Chi non è rimasta silente è l’Arabia Saudita. Dopo aver finanziato la guerra contro i ribelli zayditi per motivi di influenza regionale, Riad da alcuni mesi ha aperto le trattative per una tregua. “Se i negoziati dovessero portare gli huthi a diventare meno bellicosi e a concentrarsi sulla loro economia devastata, allora sarebbe uno sviluppo straordinario per la popolazione dello Yemen e della regione”, sottolinea Heistein.

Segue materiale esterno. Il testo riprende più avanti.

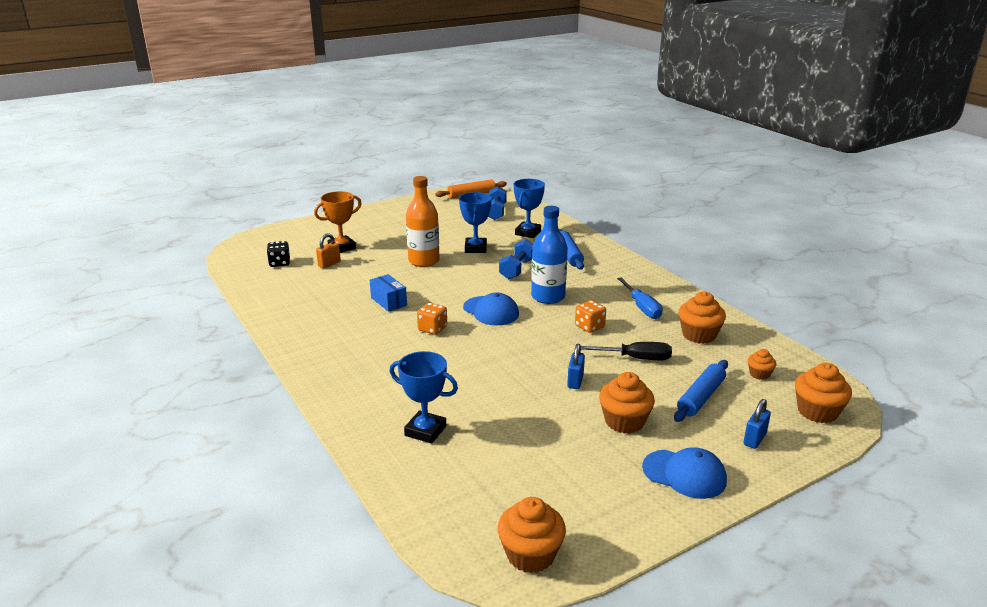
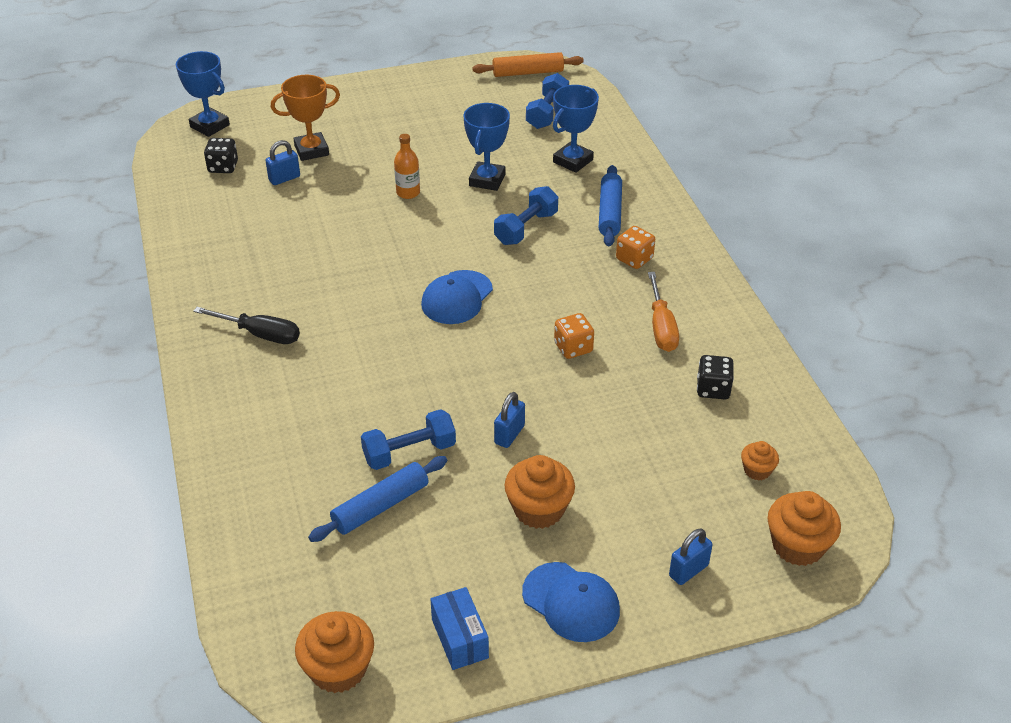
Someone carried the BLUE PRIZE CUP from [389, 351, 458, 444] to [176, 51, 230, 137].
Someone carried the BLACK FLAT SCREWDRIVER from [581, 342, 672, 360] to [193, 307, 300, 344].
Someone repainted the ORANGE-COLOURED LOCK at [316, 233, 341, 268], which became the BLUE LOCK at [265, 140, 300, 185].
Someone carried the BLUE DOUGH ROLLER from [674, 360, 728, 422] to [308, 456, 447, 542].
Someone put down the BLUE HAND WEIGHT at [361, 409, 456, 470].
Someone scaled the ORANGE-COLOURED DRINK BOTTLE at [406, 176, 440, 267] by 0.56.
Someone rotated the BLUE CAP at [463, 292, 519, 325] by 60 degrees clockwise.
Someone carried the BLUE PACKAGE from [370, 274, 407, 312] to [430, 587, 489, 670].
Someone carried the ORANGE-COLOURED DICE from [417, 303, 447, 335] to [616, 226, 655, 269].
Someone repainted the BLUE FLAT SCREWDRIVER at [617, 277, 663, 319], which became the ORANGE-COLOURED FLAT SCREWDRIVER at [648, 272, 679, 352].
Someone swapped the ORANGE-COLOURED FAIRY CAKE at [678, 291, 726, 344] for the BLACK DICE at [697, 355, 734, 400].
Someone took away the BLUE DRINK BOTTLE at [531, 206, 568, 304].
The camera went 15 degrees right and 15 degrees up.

A preoccuparlo però è la possibilità che l’Arabia Saudita si accordi per pagare gli huthi una forma di pizzo perché non l’attacchino più. “Denaro poi usato per espandere le capacità militari del gruppo yemenita e colpire Israele e l’Occidente”. L’esperto non si fida e aggiunge: “È importante ricordare che i gruppi radicali sostenuti dall’Iran si riposano solo per ricaricarsi. I loro obiettivi rimarranno invariati e si impegneranno nella diplomazia solo se servirà a raggiungerli. Gli huthi sono spietati, hanno ricevuto armi e addestramento avanzati dall’Iran e da Hezbollah. Sono crudeli nei confronti dei loro concittadini yemeniti. Si tratta di estremisti pericolosi e Israele nel lungo periodo dovrà affrontarli”.